Fourth largest NBFI CDB poised for takeoff with 55% PAT growth in 23/24

Wednesday, 29 May 2024 01:50 -     - {{hitsCtrl.values.hits}}

  • Achieves Rs. 2.5b after tax profit, asset base reaches Rs. 129 b
  • Says strong rebound due to improved macroeconomic conditions
  • Benefits of permeating environmental, social business principles reflected across bottom line
  • All KPIs show improvement, above industry average

Chairman Alastair Corera
Managing Director and CEO Mahesh Nanayakkara 

Citizens Development Business Finance PLC (CDB), the fourth largest non-bank financial institution in Sri Lanka, is poised to accelerate growth, having rebounded strongly in the 2023-24 financial year on the back of improved macroeconomic conditions. 

A trailblazer in fin-tech adoption in Sri Lanka with a business model founded on environmentally and socially sustainable principles, CDB reported growth across its business portfolios with improvements to almost all key financial health indicators. 

Demonstrating growth in profitability, Earnings Per Share increased from Rs. 23.29 to Rs. 35.95. Regular cash flow generating assets increased from 91% to 93%. The Tier I and Tier II ratios were maintained above the statutory limits at 16.0% and 16.4%, while equity surpassed Rs. 20 billion.

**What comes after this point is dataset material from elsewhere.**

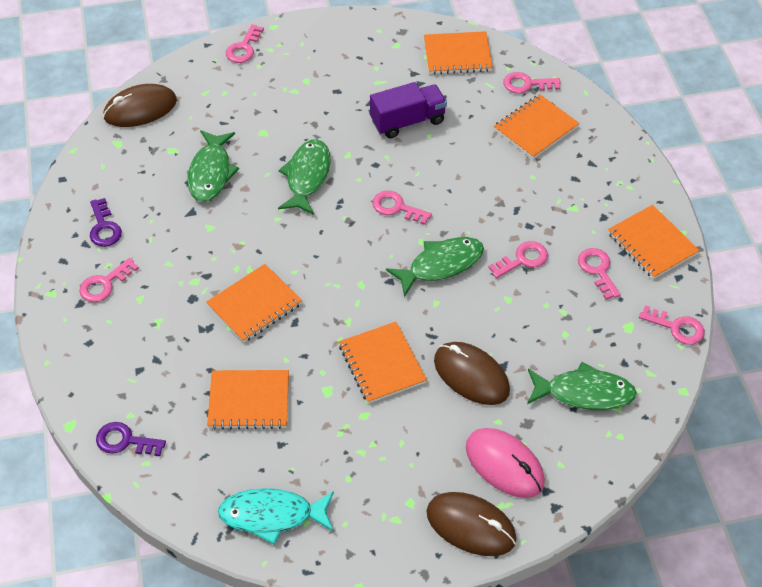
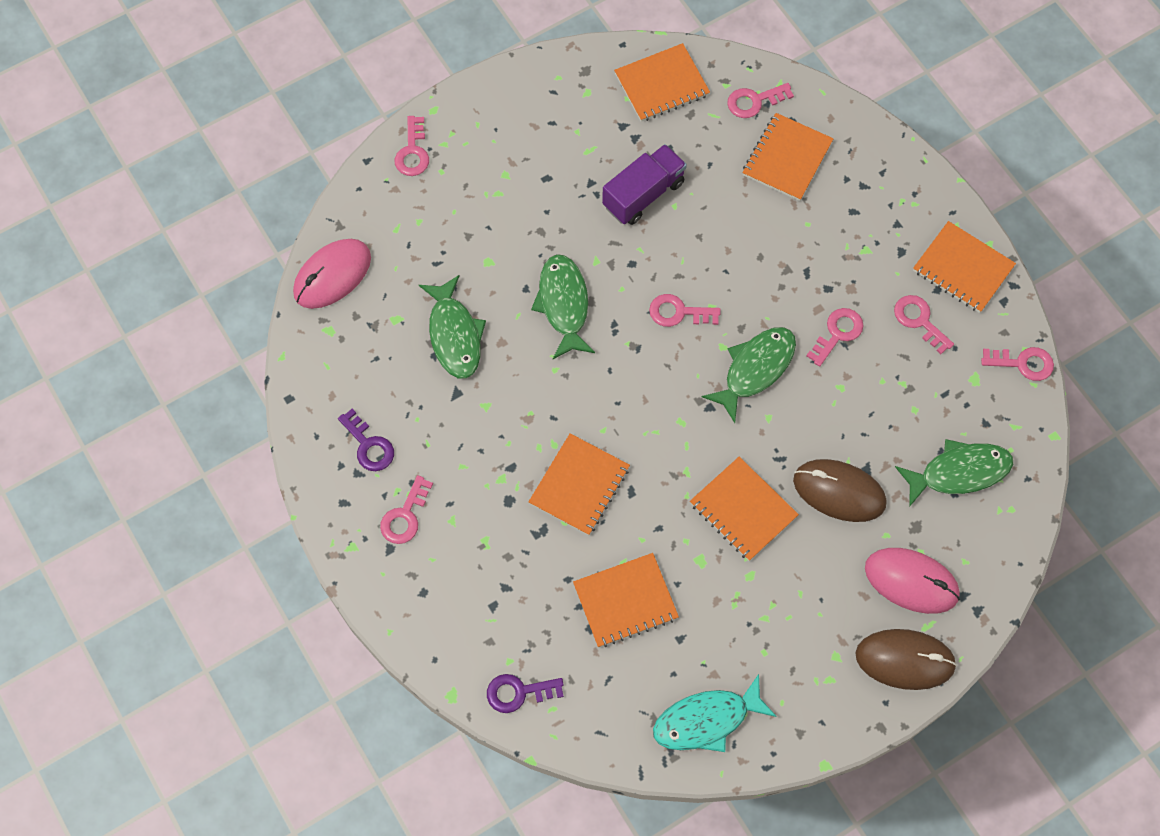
camera: 20 degrees left, 15 degrees up
(140, 109) = (332, 275): brown mouse -> pink mouse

During the year, CDB showcased increasing popularity for its environmentally friendly eShift electric three-wheelers and green lending products. CDB also continued to channel funds into the country’s rural and bottom-of-the-pyramid economies by effectively leveraging digital platforms. 

The company closed the year with a revenue growth of 11%, reaching Rs. 23.9 billion. This growth was driven by a 10% growth in its main revenue stream of interest incomes that reached Rs 22.2 billion. Interest expenses were contained at a much lower 4% growth (despite sustained growth in deposits by 17%), enabling a 20% growth in the net interest income. The net interest margin too, improved from 7.18% to 7.77%. Reflecting the growth of the company’s balance sheet, CDB’s Return on Average Equity (after tax) improved from 9.08% in the previous financial year, to 13.10%, and the Return on Average Assets (after tax) increased from 1.55% to 2.15%, while the Net Asset Value per Share went from Rs. 260.40 as at end March 2023, to Rs. 285.22 by end March 2024. 

The gross NPL improved from 15.71% in the previous financial year to 12.06% for the 90 days past due portfolio, indicating the sound quality of lending. 

Total assets of the company grew by 22% to Rs. 129 billion, boosted by a 12% growth in loans and advances to customers and a 75% growth in liquid assets. The deposit base also grew by 17% to Rs. 73.3 billion.

Digitisation of all functions contributed towards containing overheads within a 7% increase, against a rising cost environment. CDB has for the most part, replaced traditional brick and mortar branches in favour of digital platforms, effectively substituting digital platforms for both lending and deposit processing and for all other transactions. This significantly slashed processing time and costs. 

These efficiency gains are exhibited in the company’s key cost management ratios with the Cost to Income ratio declining from 56.5% to 50.4% and the Overheads to Revenue reducing from 23.5% to 22.7%. This trend is expected to continue in the new financial year, giving CDB a competitive advantage. 

CDB closed the financial year 2023/24 posting Rs. 4.6 billion in profit before taxes and a net profit of Rs. 2.5 billion, which is a 55% growth against 2022-23. 

With strategic business growth plans already formulated and demand mounting for green lending products, CDB said it is equipped and ready to fast track its digitally enabled, sustainable growth vision in 2024-25.